First Things
A nurse, retiring after 44 years while also moving out of the home in which she raised her children, was feeling the anxiety of losing much of what had identified her entire adult life. I was telling her how important it would be to jump into the deep end of her new hometown, engage in community and really connect, when she flashed on her mother-in-law who had retired to Las Vegas seven years before. She had recently died, and the nurse was astounded by how many people attended the funeral…hundreds, including local store clerks and food servers.
In seven years, in a city the size of Las Vegas, imagine the kind of impression she must have made with even the most casual encounters. How she broke through the daily noise of life to leave people feeling seen, heard, validated, encouraged, loved. I wish I’d known her. I want to be her when I grow up.

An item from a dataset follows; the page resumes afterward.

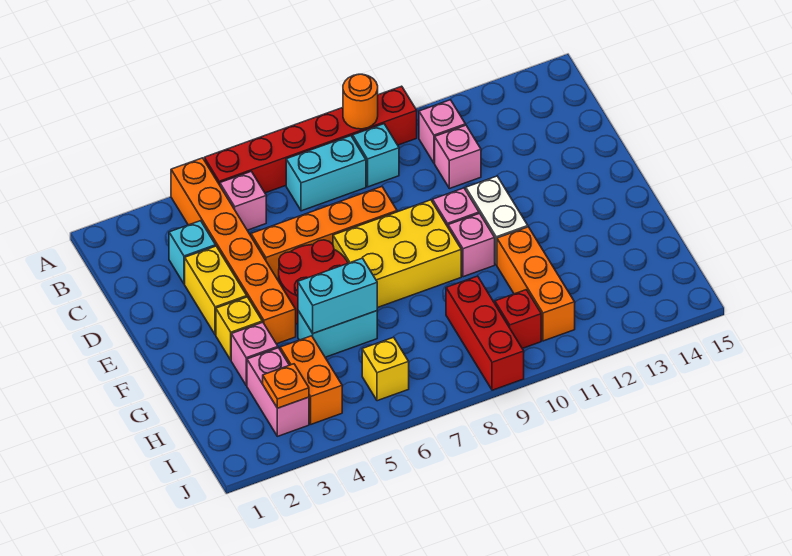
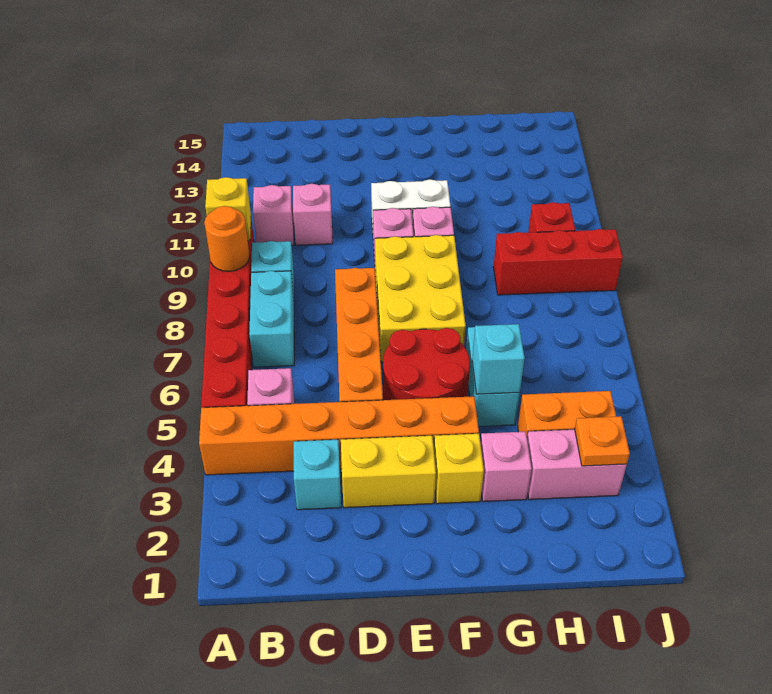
cyan brick G5:G6 level 2 -> cyan brick G5 level 2
orange brick G11:I11 level 1 -> none
yellow brick I6 level 1 -> yellow brick A10 level 2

What does it take to overflow a funeral service? What does it take to have the kind of presence that leaves people better than we found them? First things first, it starts with awareness. Without awareness of our inherent connection with everyone who shares our moments, there is no presence. And in case we think awareness means thinking deeply about what we’re aware of, let’s stop and clarify. If we’re thinking about our awareness, we’re not fully aware. If we’re not fully aware, we’re not fully present. If this woman had been thinking, if I’m really nice to this cashier she will come to my funeral, the spell would have been broken, the connection unmade.

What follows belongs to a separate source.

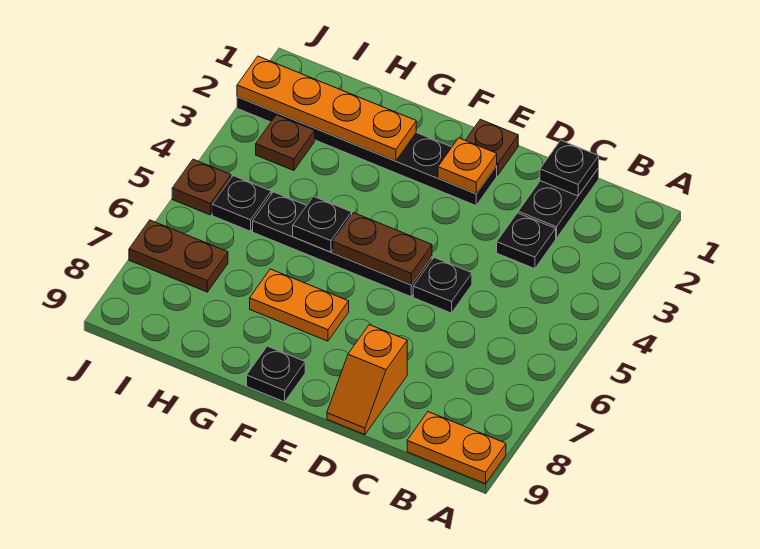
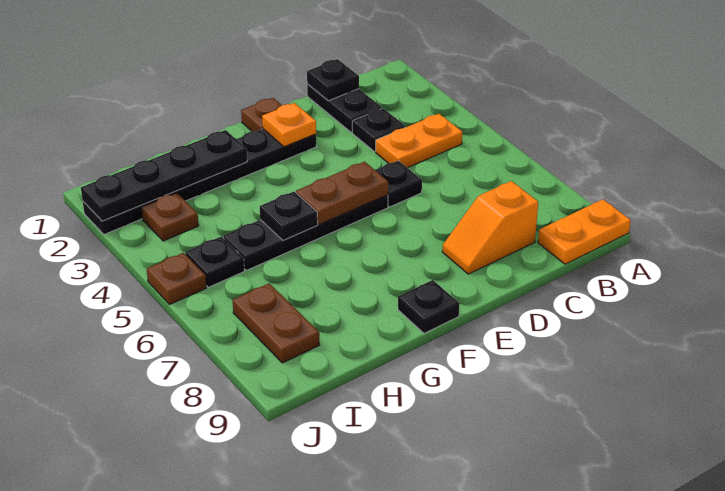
orange slope D8:D9 level 1 top 8 -> orange slope C8:D8 level 1 top C
orange plate F7:G7 level 1 -> orange plate B4:C4 level 1
orange plate G2:J2 level 2 -> black plate G2:J2 level 2
brown plate I7:J7 level 1 -> brown plate I7:I8 level 1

We can be aware of something without thinking about it. Without attaching words, naming it in our heads. To think about something separates us as from a picture in a frame. To be fully aware is to become what we are aware of. At first, most of us will need to consciously practice not thinking about our thoughts, but until we graduate mere consciousness, awareness always remains just around the corner.
Awareness is not something we consciously do, it’s the state of being connected, a wordless presence that can’t be mistaken for anything less, even by store clerks and food servers in the midst of their busy days.